Just for you, Guy. I started writing the following 9 minutes after your post.
Above the Kingdom of Gotlin, known to its neighbors as the birthplace of the Church of Thaera, the radiant ring shines in the sky. The forests and glens of the highlands and the low floodplains of the island nation glimmer green under her glorious light in the benighted sky. Here and there, sleepy villages and hamlets, no longer plagued by the horrors of the Age of Nightmares, are peopled by a sturdy common folk. Backs are broad, knuckles are thick, and callouses are many, for the land is a hard mistress to work in the most pleasant of times. But the Army of Light has passed this way, near two decades past, and the monsters which once claimed so many have been driven down into the darkness of the Earth, lest they be burned by the radiant ring of Thaera, or cut with silver-steel blades that make twisted flesh hiss and bubble.

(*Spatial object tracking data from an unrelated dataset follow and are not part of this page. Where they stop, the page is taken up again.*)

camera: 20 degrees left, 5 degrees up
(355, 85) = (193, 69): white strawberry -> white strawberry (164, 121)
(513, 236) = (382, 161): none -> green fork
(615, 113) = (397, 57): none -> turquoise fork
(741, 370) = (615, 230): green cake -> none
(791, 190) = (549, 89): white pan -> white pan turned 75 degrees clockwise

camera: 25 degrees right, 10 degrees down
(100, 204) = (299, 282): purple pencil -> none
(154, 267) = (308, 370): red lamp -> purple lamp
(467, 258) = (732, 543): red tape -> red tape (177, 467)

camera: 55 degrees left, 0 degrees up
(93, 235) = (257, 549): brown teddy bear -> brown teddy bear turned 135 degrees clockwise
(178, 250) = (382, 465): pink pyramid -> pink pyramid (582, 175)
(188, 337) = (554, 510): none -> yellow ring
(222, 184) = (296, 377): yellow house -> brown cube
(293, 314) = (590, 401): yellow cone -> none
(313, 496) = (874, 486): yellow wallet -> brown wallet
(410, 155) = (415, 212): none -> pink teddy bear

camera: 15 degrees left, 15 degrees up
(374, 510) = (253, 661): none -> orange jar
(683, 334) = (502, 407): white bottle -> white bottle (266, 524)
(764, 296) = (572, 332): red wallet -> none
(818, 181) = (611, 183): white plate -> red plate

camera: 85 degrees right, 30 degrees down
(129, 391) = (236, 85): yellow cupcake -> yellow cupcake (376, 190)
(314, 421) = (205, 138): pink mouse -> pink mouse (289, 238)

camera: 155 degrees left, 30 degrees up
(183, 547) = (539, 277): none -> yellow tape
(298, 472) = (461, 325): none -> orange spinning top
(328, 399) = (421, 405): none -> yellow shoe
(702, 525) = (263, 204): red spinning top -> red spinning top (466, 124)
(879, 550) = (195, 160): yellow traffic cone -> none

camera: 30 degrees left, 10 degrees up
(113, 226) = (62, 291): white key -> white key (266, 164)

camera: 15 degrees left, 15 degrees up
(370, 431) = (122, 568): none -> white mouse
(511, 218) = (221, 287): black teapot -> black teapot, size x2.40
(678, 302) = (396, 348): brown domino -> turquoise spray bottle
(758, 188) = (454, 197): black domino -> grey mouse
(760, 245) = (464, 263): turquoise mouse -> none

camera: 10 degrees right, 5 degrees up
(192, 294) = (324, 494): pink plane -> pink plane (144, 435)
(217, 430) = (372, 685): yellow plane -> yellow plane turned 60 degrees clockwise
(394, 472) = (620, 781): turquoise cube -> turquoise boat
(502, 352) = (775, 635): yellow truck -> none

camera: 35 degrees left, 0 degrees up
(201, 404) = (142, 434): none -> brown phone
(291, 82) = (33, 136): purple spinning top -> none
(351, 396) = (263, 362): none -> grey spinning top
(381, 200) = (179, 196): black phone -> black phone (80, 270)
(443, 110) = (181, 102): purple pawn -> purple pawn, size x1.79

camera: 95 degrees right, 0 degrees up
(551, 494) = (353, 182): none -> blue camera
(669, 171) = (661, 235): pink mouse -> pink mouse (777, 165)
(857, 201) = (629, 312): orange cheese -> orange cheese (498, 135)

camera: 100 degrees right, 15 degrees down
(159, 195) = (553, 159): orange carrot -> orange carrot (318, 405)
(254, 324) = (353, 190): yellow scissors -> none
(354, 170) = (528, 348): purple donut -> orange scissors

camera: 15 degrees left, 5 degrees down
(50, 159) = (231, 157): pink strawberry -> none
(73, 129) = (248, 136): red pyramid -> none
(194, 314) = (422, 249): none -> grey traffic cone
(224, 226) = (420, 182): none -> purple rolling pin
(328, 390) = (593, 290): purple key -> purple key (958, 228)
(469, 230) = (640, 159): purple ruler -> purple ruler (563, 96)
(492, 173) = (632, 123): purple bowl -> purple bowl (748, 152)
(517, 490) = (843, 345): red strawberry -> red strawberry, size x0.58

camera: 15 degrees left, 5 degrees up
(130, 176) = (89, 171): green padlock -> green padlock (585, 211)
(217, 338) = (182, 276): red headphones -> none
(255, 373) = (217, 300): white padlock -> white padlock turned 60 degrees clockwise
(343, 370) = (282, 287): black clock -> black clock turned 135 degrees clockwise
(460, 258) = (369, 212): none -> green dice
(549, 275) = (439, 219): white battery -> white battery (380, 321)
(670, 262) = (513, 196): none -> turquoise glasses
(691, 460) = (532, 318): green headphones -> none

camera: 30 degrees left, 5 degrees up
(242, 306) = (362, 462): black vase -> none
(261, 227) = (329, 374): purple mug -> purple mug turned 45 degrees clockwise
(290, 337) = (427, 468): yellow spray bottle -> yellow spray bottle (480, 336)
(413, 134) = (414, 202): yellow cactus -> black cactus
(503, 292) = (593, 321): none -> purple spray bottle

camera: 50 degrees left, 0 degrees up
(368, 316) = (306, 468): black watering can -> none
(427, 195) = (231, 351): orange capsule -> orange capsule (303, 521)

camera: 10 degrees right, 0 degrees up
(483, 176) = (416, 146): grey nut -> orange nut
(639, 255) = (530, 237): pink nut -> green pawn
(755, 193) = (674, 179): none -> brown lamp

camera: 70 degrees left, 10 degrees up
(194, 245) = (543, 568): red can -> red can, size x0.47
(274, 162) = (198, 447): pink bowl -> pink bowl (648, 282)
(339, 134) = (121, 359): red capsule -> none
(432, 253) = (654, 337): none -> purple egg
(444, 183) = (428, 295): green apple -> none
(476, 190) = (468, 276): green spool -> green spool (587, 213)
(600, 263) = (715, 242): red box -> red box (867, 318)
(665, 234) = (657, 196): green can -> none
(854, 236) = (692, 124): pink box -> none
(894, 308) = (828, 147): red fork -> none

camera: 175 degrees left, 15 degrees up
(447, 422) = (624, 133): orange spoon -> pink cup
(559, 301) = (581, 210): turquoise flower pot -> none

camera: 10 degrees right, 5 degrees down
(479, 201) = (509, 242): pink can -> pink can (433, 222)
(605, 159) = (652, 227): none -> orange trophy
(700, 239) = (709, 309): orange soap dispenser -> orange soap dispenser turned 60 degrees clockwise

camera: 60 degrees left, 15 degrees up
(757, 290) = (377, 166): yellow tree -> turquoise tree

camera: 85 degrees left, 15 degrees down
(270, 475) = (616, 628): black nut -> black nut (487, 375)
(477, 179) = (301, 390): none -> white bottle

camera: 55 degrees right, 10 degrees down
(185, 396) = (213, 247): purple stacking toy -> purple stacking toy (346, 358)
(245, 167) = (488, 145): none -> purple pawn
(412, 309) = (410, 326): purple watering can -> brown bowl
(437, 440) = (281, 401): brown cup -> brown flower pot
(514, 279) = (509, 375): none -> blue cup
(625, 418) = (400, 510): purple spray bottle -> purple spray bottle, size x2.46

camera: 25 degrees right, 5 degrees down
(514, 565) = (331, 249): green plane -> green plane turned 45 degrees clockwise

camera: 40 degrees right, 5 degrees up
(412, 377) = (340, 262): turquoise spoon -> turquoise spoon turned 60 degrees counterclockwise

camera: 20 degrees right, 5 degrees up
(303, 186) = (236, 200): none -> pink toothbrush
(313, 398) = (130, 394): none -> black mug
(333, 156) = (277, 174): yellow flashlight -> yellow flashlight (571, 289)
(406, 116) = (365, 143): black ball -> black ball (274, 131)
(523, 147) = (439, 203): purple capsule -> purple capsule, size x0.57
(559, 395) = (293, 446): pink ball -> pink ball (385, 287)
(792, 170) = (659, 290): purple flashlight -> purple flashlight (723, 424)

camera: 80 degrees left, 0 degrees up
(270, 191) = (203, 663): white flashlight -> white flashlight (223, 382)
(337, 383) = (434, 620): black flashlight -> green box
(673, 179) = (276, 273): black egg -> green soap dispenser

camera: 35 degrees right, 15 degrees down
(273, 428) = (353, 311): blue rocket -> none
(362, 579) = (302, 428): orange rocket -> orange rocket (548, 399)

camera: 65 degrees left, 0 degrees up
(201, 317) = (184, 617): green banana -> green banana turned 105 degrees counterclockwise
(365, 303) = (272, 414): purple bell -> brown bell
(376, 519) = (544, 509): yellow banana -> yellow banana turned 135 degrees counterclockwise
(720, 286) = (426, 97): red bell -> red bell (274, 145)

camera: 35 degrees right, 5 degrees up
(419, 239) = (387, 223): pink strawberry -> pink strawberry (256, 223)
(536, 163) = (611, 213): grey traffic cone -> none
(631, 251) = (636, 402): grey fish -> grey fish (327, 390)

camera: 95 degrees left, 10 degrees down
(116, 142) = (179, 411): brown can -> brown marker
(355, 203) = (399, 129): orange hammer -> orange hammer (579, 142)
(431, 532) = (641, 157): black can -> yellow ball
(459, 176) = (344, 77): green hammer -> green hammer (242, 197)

Truly, in these lands, where whippoorwills call brightly in the trees and from the eaves of simple homes, are the people truly blessed. For no longer do monsters and horrors of the night wander the streets, nor press upon their doors while calling out in the voices of loved ones now lost. The streets are silent as the grave in the dark of night, as children remain fearful of the stories their parents tell, and the scratching of bare twigs upon the window sill can make even a grown man quail 'neath the covers from what horrors once plagued these lands in his youth. But with the dawn comes certainty, promise, of the light of Thaera shining upon all.
And it is here, in the lands so recently ravaged, that our story begins. With the scratchings on the window sill, deep in the night. With the silence of the whippoorwills in the eaves. And with the scream of a child ripped from a bed and pulled through an open window by the same clawed hand that scratched...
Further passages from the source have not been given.